Good morning. It’s Tuesday. Today we’ll get details on a $65 million renovation of the Apollo Theater in Harlem. We’ll also find out why public defenders from the Legal Aid Society are threatening to strike.

Neverson Cadesca, a singer who performs under the name Nev, figures in a footnote about the storied Apollo Theater in Harlem. He was the last performer at the last Amateur Night before the Apollo closed for a $65 million renovation. It won’t reopen until sometime next year.

How did his set go? “Performing-wise, I felt really good,” he said later. He wasn’t booed off the stage by a crowd that was as raucous as Amateur Night crowds always are. But he didn’t win, either. The $20,000 prize went to Emanuel Garilus, a saxophonist from Gainesville, Fla. Even Cadesca was impressed. “I want to play with that guy,” he said.

“Be good or be gone” has long been the slogan of Amateur Night, the competition that propelled careers long before “American Idol” came along. It started in 1934 and eventually gave rise to the television program “Showtime at the Apollo.” Over the years Ella Fitzgerald, the Jackson Five, James Brown and Stevie Wonder all survived Amateur Night. So did Luther Vandross, although he was booed off a couple of times before he won.

But now Amateur Night itself will be gone — except perhaps for a special or two — while the Apollo is reconfiguring seats, removing a wall or two and repainting nearly everything.

“This is just a pause,” Michelle Ebanks, the president and chief executive of the Apollo, said reassuringly as she talked about “the magic of what happens on that stage” during an Amateur Night show. Much of the Apollo’s other programming will continue at its Apollo Stages at the Victoria down the block, where the Apollo has two smaller theaters in a complex that also includes a 211-room hotel and 200 apartments.

Ebanks is well aware that the work at the Apollo is not just any renovation. “It’s a 108-year-old building, and it’s the Apollo Theater, you know?” Ebanks said. “It’s always been more than a stage.
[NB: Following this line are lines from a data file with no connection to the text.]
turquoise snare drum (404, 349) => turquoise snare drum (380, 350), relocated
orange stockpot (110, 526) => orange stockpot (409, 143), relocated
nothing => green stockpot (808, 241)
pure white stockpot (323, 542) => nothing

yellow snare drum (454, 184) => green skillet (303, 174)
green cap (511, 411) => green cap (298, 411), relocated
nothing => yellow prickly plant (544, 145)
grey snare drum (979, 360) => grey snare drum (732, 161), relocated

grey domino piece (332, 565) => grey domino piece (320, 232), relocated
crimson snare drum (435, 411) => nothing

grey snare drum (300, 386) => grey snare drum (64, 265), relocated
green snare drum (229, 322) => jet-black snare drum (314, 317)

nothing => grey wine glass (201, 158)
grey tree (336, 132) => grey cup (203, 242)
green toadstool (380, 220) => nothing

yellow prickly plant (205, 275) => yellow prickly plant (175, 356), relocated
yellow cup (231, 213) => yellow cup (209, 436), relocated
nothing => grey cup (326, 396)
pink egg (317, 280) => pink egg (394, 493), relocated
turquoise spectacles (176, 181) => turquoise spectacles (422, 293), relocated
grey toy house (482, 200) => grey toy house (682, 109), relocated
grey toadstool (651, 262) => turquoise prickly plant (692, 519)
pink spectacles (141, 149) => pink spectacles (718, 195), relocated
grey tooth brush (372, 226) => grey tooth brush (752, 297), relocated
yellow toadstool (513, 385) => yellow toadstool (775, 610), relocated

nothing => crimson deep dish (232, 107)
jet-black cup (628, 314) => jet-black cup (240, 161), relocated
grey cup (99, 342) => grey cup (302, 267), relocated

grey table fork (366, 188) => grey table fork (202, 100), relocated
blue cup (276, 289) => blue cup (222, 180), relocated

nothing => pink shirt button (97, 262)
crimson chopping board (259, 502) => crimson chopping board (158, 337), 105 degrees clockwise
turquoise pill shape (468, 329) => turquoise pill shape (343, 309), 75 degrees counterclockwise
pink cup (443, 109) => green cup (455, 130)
This is an opportunity to restore and in some cases modernize an institution.”

The Apollo says the building has never undergone such an extensive renovation, but it long ago lost its original configuration with an orchestra pit. A production studio for television broadcasts was added in the 1980s, along with air-conditioning. Another refurbishing in the early 2000s touched up the facade and the marquee outside and installed wider seats inside.

This time, the plans call for a larger lobby with a cafe and bar. New windows will look out on 125th Street, making the “community feel invited in,” said Chris Cowan, a partner with Beyer Blinder Belle, which is leading the project team. And the Wall of Fame, a tribute to artists who have appeared at the Apollo, is going digital.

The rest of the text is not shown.